One councilmember tore up the bill. Another called the whole idea a “vendetta.” A third compared the debate to Alice in Wonderland. Tempers flared. Parliamentary procedure seemed non-existent at times. The term “class warfare” was bandied about. And Councilmember Marion Barry (D-Ward 8) somehow ended up on the same side of a tax debate as his colleague from Ward 2, Jack Evans.
But after a few hours of back-and-forth arguing this afternoon, the D.C. Council endorsed a tax increase on residents making more than $350,000 a year, hiking the rate they’ll pay from 8.5 percent to 8.95 percent. (According to the Post’s Mike DeBonis, that’s roughly an additional $675 a year for those making $500,000 a year.) The move, which is expected to bring in $106 million over four years, passed on a 7-6 vote, but only after Councilmember Mary Cheh (D-Ward 3) successfully added in a four-year sunset provision.
The tax increase, pushed by Councilmember Phil Mendelson (D-At-Large), came about as a means to cover the $13 million it would take to delay the implementation of a new tax on out-of-state municipal bonds. That new tax, ironically enough, was added by Cheh and D.C. Council Chair Kwame Brown over the summer as a way to scrap a tax increase on those making more than $200,000 proposed by Mayor Vince Gray in his 2012 budget.
In the end, both the bond tax remained and an income tax increase passed, dealing a defeat to Brown, who vowed to get rid of the first and head off the second. He achieved neither.

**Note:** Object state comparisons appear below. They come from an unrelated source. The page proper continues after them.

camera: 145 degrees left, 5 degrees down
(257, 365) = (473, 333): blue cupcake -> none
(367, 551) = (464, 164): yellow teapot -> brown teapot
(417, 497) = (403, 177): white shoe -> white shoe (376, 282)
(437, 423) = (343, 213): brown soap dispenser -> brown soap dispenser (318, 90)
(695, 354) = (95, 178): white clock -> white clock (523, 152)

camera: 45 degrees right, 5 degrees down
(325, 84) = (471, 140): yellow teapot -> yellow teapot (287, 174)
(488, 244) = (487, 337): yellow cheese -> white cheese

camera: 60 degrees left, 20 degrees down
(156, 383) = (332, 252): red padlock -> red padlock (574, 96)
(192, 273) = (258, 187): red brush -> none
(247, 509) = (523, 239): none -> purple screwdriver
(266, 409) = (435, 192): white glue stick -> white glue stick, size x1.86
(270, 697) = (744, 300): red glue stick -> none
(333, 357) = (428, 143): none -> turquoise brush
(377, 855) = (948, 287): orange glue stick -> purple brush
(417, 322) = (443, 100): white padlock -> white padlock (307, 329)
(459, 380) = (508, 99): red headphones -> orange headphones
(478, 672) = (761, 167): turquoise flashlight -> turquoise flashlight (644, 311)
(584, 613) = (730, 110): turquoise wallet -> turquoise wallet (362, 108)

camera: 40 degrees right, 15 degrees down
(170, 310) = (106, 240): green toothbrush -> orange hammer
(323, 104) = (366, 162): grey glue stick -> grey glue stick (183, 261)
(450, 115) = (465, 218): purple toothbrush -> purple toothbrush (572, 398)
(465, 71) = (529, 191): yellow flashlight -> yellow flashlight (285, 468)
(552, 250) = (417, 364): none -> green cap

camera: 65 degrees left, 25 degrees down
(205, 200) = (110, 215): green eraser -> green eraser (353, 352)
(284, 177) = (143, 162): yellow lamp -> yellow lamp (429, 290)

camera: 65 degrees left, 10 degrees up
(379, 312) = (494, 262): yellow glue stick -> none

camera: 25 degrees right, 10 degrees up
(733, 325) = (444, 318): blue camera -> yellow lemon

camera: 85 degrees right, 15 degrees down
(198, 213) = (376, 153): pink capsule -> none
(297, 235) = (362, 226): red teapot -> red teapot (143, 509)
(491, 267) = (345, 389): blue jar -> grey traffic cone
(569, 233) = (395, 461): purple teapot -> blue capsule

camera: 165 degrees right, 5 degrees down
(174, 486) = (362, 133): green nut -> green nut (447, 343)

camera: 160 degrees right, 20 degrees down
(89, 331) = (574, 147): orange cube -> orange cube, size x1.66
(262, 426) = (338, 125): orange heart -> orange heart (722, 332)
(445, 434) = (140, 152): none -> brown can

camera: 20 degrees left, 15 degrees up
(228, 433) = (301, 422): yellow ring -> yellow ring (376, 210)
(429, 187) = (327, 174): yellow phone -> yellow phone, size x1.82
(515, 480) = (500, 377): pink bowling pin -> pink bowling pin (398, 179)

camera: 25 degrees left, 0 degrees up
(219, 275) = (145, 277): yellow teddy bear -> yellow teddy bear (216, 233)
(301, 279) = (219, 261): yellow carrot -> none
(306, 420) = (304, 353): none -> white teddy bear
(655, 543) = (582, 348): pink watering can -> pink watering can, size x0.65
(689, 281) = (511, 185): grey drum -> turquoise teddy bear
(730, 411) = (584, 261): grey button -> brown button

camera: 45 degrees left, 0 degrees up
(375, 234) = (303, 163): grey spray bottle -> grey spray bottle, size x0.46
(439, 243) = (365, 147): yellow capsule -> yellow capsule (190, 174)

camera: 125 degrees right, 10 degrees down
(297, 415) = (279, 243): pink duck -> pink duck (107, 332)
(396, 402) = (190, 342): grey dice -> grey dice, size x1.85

The debate in the council chambers pitted traditional liberal voices like Councilmember Jim Graham (D-Ward 1) and Michael Brown (I-At-Large) against Evans and David Catania (I-At-Large), the former complaining of cuts to social services, the latter of an ever-growing government. Progressives claimed that it would inject fairness into a tax code under which a resident making $41,000 and another taking in $410,000 pay the same rate; more conservative voices repeated concerns that councilmembers were dodging difficult decisions and putting the District in an uncompetitive position relative to neighboring Virginia.
Ultimately, the sometimes catty verbal fights exposed very different visions on broader tax policy, but compressed into an unnatural time frame under which councilmembers had only today’s session to decide how to proceed before the 2012 fiscal year budget takes effect on October 1. The 2012 budget calls for the creation of a tax revision commission, though, whose 10 members will be tasked with dealing with the larger questions of tax policy and equality in the District.
Today’s events may also move Brown to tighten up on the council’s decorum — or, as the debate on the tax increase seemed to exemplify, its occasional lack of it. At one point during a particularly heated moment, Catania stopped a colleague mid-sentence, acidly asking: “Point of information, Mr. Chairman. Who’s the chairman?”